Dennis Rodman and his career are best known for his days with the Chicago Bulls and Detroit Pistons, where he won five championships, earned a lot of individual awards, displayed immaculate hustle, and had the best days of his career. But in between and after those periods, Rodman had a couple of short stints that weren't very memorable.
After his run with the Bulls, Rodman played very shortly and underwhelmingly for the Lakers and the Mavericks, but in between his runs with the Pistons and the Bulls, Rodman played for two seasons with the San Antonio Spurs during the prime years of his career.
Even though Rodman's defensive prowess seemed like a good fit for the Spurs system that already had a contending team with David "Admiral" Robinson, the fit didn't really work. Although Rodman's rebounding stats were great, his contribution left a lot of desire in two playoff runs.
Dennis was accused of letting Robinson do all the work alone against Hakeem in the 1995 WCF, and it was apparent the disbalance in characters never really allowed Dennis to mesh with "The Admiral" and the rest of the team. Especially the GM Gregg Popovich, whose military approach was unacceptable for Rodman's eccentric personality and lifestyle.
That's why he was dealt to the Bulls before the 1995-1996 season, where Rodman and his way of living got accepted, leading to his NBA resurrection and three more championships. During that time, Rodman was balling on the court and partying even harder off it, becoming a true party icon linked with numerous celebrity women.
In an interview with the notorious Howard Stern, Rodman revealed his hate for the Spurs and his teammates there, saying how the Bulls and his new teammates accepted him with open hands.
Stern: You left that one team you were playing for. You hated all the guys on it. What was that team again?
Rodman: Uhm, The San Antonio Queers
Stern: I think you said their name was the fag*ots.
Rodman: Nah. The San Antonio Spurs
Stern. You hated those guys on the San Antonio Queers. You couldn't get along with them, but these guys you like? The Chicago Bulls?

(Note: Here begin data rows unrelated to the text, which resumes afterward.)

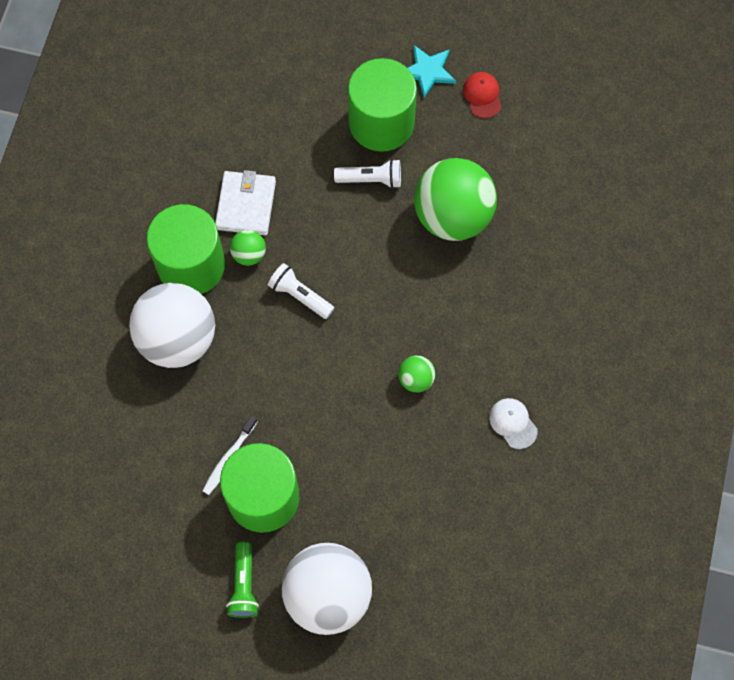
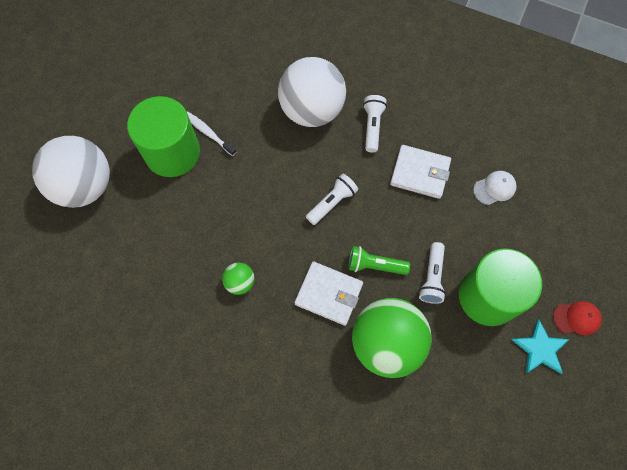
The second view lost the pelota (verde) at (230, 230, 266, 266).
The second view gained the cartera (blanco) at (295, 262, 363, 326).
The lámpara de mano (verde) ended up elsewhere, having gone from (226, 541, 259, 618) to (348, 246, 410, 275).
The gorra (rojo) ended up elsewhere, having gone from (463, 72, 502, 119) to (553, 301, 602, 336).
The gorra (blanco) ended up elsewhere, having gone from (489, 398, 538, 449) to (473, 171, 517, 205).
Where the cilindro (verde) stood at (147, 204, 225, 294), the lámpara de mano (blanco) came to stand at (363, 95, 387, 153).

Rodman: They're cool. Everybody's down to earth, and they don't give a damn what you do. Just go out there and play your game. Your life is your life.
Stern, in his style, was very open and determined in getting Rodman to air all of his hate out, and he got Dennis to share a few gems. It's pretty hard to imagine someone speaking this way about his former team or teammates in this kind of manner today, but this was a different time, and this is what guys like Howard Stern and Dennis Rodman did with no problem or filter.
The Spurs organization is one of the most well-respected and winningest cultures in the NBA, but Rodman is one of those rare individuals that isn't their fan. The timing and difference in beliefs on how an athlete should behave were just different, but not anyone is suited for each other. After all, both sides were just fine without each other in the long run.